I fattori di rischio che potrebbero far insorgere il tumore uterino sono i seguenti:
- iperplasia endometriale: cioè la crescita eccessiva dell’endometrio, la grande quantità di cellule che si accumula nell’endometrio potrebbe dar vita ad un tumore maligno. Per impedire ciò lo specialista di solito consiglia un intervento chirurgico detto isterectomia, cioè la rimozione totale dell’utero, seguito da una terapia ormonale e visite periodiche.
- obesità: le donne obese corrono un rischio superiore di contrarre il tumore uterino.
- menarca prima dei 12 anni: avere avuto il primo ciclo mestruale prima dei 12 anni di età potrebbe essere una delle cause scatenati il tumore all’utero.

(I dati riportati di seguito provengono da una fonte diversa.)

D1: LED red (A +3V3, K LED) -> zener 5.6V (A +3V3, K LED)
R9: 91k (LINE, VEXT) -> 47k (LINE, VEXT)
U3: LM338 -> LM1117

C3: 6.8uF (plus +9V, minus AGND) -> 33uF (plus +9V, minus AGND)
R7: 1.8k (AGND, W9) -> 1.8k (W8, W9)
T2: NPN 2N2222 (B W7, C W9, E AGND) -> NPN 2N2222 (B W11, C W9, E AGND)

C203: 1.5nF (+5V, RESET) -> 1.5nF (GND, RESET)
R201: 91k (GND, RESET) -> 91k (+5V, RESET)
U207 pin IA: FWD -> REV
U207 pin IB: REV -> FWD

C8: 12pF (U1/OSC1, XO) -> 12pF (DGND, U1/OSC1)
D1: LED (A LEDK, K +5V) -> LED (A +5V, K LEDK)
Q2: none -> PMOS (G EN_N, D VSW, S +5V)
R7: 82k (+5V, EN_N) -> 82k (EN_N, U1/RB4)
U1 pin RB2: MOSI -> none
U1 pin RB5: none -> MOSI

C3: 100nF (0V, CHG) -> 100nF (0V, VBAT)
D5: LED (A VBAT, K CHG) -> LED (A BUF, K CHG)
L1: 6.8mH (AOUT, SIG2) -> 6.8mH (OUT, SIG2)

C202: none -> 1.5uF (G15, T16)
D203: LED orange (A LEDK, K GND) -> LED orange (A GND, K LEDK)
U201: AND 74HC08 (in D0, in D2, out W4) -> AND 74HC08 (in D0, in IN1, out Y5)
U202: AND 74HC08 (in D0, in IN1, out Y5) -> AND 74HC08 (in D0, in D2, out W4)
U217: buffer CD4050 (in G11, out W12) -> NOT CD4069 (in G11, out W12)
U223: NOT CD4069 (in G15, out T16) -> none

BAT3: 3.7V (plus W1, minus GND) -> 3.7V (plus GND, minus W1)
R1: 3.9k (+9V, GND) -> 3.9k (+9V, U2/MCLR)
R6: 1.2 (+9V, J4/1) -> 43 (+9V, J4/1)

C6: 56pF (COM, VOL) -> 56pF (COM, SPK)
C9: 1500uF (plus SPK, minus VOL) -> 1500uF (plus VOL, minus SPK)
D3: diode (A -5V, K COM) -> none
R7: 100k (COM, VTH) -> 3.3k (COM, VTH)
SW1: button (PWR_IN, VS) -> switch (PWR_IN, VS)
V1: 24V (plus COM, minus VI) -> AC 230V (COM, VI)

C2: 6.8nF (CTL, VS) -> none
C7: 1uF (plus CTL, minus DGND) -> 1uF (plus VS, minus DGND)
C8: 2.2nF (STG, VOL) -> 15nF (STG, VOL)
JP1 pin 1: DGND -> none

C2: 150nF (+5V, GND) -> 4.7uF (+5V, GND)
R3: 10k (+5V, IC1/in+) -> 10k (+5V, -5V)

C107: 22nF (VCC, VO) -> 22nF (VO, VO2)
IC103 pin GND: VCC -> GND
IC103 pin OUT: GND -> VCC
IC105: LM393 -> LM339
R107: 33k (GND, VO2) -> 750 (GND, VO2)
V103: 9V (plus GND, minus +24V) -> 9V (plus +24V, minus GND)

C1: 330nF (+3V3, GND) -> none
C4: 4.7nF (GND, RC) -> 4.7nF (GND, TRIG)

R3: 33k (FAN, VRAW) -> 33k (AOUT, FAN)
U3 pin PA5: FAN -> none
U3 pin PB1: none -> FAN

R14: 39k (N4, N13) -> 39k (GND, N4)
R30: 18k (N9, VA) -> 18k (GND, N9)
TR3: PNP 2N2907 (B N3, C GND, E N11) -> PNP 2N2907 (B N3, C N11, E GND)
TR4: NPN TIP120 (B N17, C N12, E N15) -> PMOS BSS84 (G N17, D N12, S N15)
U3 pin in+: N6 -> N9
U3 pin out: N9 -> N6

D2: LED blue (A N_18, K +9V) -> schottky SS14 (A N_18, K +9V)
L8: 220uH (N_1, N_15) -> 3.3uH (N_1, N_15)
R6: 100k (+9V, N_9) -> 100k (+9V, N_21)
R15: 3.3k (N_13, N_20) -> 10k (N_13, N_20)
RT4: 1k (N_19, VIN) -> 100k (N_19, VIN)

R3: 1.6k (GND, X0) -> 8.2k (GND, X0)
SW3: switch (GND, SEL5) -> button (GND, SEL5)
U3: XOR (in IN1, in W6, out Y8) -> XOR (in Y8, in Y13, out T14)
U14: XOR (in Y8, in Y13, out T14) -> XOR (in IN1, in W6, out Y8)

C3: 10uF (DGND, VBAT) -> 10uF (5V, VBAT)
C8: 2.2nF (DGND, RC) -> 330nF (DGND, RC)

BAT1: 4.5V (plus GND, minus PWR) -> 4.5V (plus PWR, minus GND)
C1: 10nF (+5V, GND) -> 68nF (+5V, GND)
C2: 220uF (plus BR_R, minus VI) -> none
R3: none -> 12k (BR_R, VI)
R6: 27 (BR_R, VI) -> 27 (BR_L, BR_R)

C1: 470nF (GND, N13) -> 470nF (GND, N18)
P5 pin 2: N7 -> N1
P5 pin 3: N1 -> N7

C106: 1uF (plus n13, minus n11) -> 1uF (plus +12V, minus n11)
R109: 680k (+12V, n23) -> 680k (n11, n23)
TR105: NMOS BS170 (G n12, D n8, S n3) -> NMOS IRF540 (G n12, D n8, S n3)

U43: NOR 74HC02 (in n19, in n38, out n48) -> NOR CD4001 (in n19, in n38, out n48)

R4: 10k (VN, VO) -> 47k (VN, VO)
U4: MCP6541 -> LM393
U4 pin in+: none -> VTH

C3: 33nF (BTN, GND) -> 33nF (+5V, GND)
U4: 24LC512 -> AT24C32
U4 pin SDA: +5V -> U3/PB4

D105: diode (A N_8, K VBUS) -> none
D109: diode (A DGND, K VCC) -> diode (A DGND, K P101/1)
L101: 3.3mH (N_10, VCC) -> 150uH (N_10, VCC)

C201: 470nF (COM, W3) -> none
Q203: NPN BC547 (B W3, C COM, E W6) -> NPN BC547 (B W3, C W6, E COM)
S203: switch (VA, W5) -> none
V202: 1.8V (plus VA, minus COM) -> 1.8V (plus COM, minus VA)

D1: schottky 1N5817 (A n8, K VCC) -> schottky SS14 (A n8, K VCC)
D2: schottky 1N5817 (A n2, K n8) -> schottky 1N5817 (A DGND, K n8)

- menopausa dopo i 55 anni: essere “entrate” in menopausa dopo i 55 anni di età potrebbe comportare la formazione del tumore all’utero.
- assunzione di tamoxifene: l’assunzione di questo farmaco speciale, adatto per prevenire o curare il tumore al seno, potrebbe comportare l’instaurarsi del tumore uterino.
- radioterapia: se nel passato è stata effettuata la radioterapia, soprattutto nella zona pelvica, si è più soggette a contrarre il tumore all’utero.
- problemi di salute in famiglia: se la mamma o la sorella della paziente hanno avuto in passato un tumore all’utero, la donna presenta un maggior rischio di soffrire della stessa patologia.
- non avere avuto gravidanze
È pur vero che molte donne che presentano i fattori di rischio sopraelencati potrebbero non ammalarsi, e viceversa le donne che non hanno nessun sintomo e che non presentano nessun fattore di rischio potrebbero ammalarsi di tumore all’utero.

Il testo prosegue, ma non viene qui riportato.